The jury returned a verdict in favor of our client in a relatively short time.

Practice tips

  • Patient follow-up: In this case, the plaintiff was never heard from after his sutures were removed, until he filed suit. Perhaps legal action could have been avoided if the patient had been contacted and asked to return to see how he was doing. When dentists treat patients in their own practices, they can and should institute follow-up as is appropriate to the circumstances. But when dentists work for other offices -- especially as itinerants -- they can lose control over follow-up if the office does not have a system in place, so it is incumbent on such dentists to keep in touch with patients to follow and assess their progress. It stands to reason that patients who believe that their dentist cares about them are less likely to sue even when the results are not as desired.
  • “Write every chart entry as though a jury might someday be reading it.”
  • Documentation: As we have discussed in prior articles, it cannot be emphasized enough just how important chart entries are. Here, if our client had documented in the chart, on the day of implant placement, that he intended to place two of the implants beyond the bony floor of the sinus, we would not have had to explain that away at trial.
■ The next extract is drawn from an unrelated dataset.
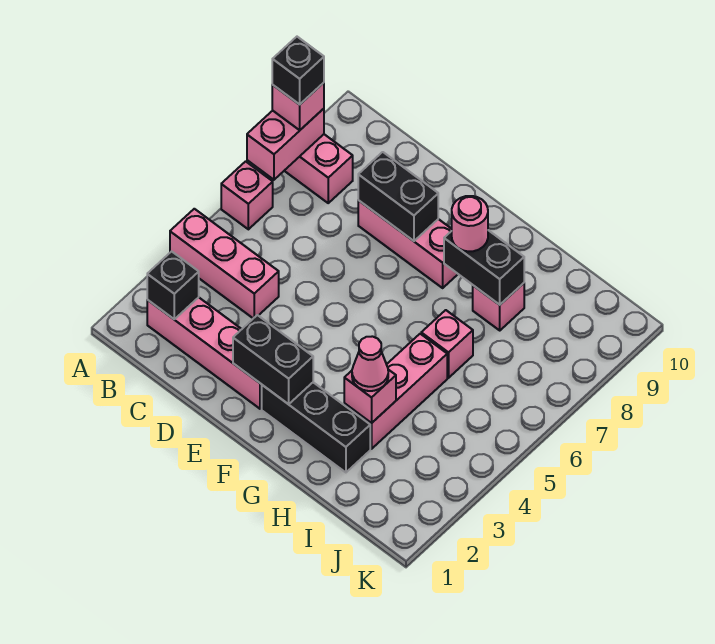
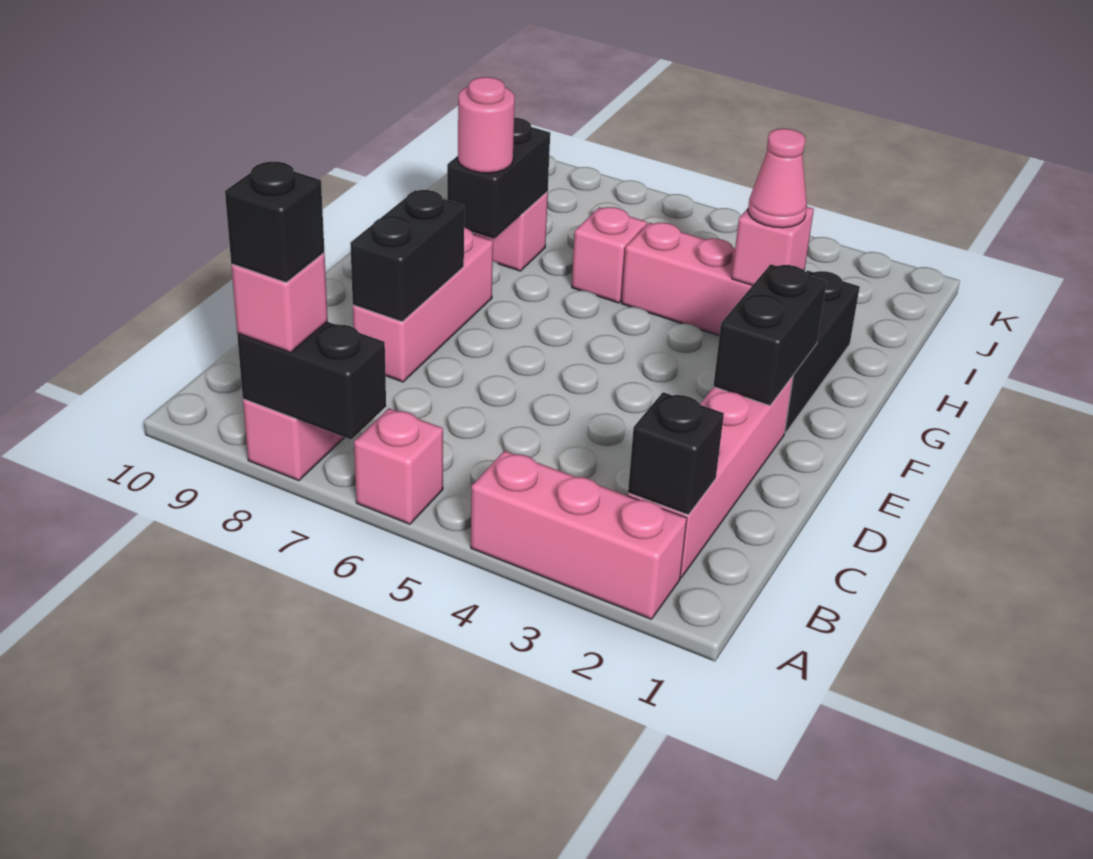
pink brick A4:C4 level 1 -> pink brick A2:A4 level 1
pink brick A7:A8 level 2 -> black brick A7:A8 level 2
    Our client thought about doing this before he did it, he planned to do it, and he did what he planned, so putting that all in writing legitimizes that a thought process was behind his actions, as compared with possibly appearing that an excuse was being made after the fact. We are not suggesting that chart notes need to be lengthy and time-consuming narratives, but they do need to include the procedure details, the informed consent process, rationales for treatment or nontreatment, and anything that might otherwise raise an eyebrow. Write every chart entry as though a jury might someday be reading it.
  • Realize who has ultimate patient responsibility: Regardless of where a patient is treated, the instrumentation available to a treating dentist, and time and financial pressures that may be placed upon a dentist by outside sources under a given set of circumstances, the standard of care is not altered, and it must be met so as to comport that which is dentally reasonable and appropriate. The last thing a dentist should ever have to say is that he or she compromised patient care to satisfy an employer. The treating dentist is responsible primarily, with the employer's responsibility being secondary, and then only sometimes.

William S. Spiegel, Esq., is a partner at the law firm Spiegel Leffler in New York City. He is a former assistant corporation counsel to the City of New York -- Medical Malpractice Division.

Marc R. Leffler, DDS, Esq., is also a partner at Spiegel Leffler. He received his dental degree from Columbia University, completed a residency in oral and maxillofacial surgery at New York University, and is a diplomate of the American Board of Oral and Maxillofacial Surgery.

Disclaimer: Nothing contained in this column is intended as legal advice. Our practice is focused in the state of New York, and there are variations in rules of practice, evidence, and procedure among the states. This column scratches the surface on many legal issues that could call for a chapter unto themselves. Some of the facts and other case information have been changed to protect the privacy of actual parties.

The comments and observations expressed herein do not necessarily reflect the opinions of DrBicuspid.com, nor should they be construed as an endorsement or admonishment of any particular idea, vendor, or organization.